The problem is that a solar panel factory itself is only the last and smallest link in the chain. A photovoltaic panel is mainly made of sand, which must be melted at extreme temperatures for a few days in order to produce polysilicon ingots. This is an energy-intensive process that now takes place on a ridiculously small scale in Europe. The ingots then need to be sliced, the slices cut into photovoltaic cells – we don’t do these things either – and the cells finally assembled onto panels.
To get an idea of the space and resources this requires, look at the JA Solar base in China, designed to assemble, sand to panel, around the EU’s annual target of 30 GW of solar capacity. It covers 172 hectares, seven times the size of Tango in Sicily and about half the size of central Amsterdam. It also requires a huge amount of energy, as nine-tenths of the energy in the solar value chain is used in the steps before panel assembly. Coal plays an important role in China’s electricity supply – 6,300 TWh per year, double the EU’s electricity production. It uses it to power 60% of its combined solar panel production. Where would this energy come from if Europe gave up coal?

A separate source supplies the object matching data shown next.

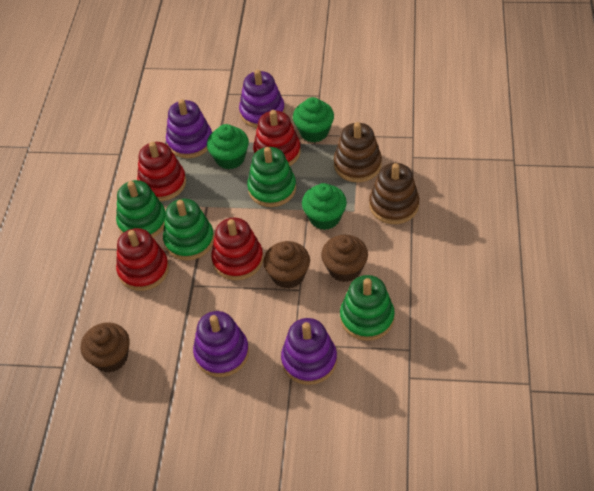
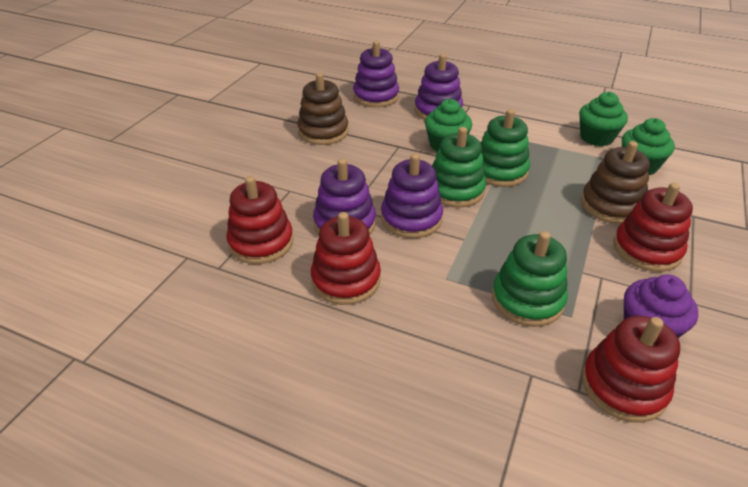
brown cupcake: 3 -> 0
green stacking toy: 4 -> 3
purple cupcake: 0 -> 1

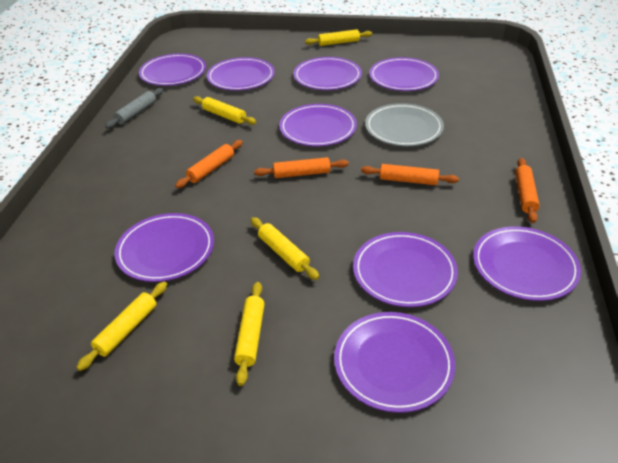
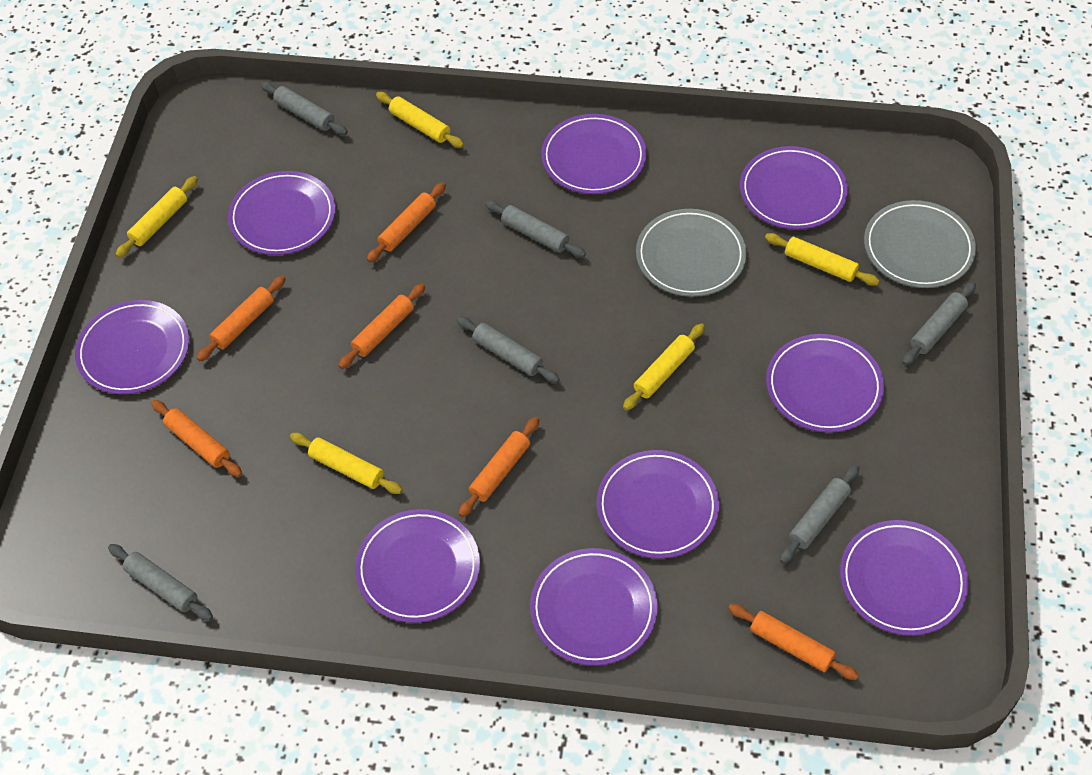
grey plate: 1 -> 2
grey rolling pin: 1 -> 6
orange rolling pin: 4 -> 6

So much for the solar panels. Similar chains reveal themselves when examining wind turbines, batteries, and GPUs. Behind any “made in Europe” product are mazes of mundane middlemen – whether it’s Russian fertilizer used for Spanish tomatoes, Middle Eastern plastics for German medical devices, or Chinese vitamin B1 to fortify cereals made in France. Our back room has a back room: it’s sprawling, massive, located almost entirely outside of Europe, and currently far dirtier than we’d like to admit.
Faced with a shortage of available land in Europe, reindustrialization would require new approaches to construction and some seriously creative thinking. Could the production of tomorrow be integrated in a new way into landscapes and even into our cities? What if a factory could move and shift to produce a product where and when it is needed? What if infrastructure also served as protective environments for flora and fauna? Could we redesign our technologies to work with the neglected resources around us, like the kinetic energy created by movement on roads and sidewalks? (Tourist attendance would take on new importance). There is enough need at this time to develop a significant invention.
Even assuming that new forms like these are feasible, the sheer scale of the industrial zones required would surely spoil many a postcard. But it is worth remembering that the heritage sites Europe enjoys today were often practical technical solutions meeting yesterday’s needs. The great Parisian boulevards of Georges-Eugène Haussmann organized transport and sanitation in an unsanitary medieval city; Venice’s canals were originally conduits for goods, as well as production lines for the ships that supported the Republic’s pre-eminence. Designing a contemporary industry closer to our means of subsistence could well generate real heritage.
Europe is beginning to grapple with the material arithmetic that underpins its way of life. Are we going to accept that livability is not only green, but also needs a significant amount of gray?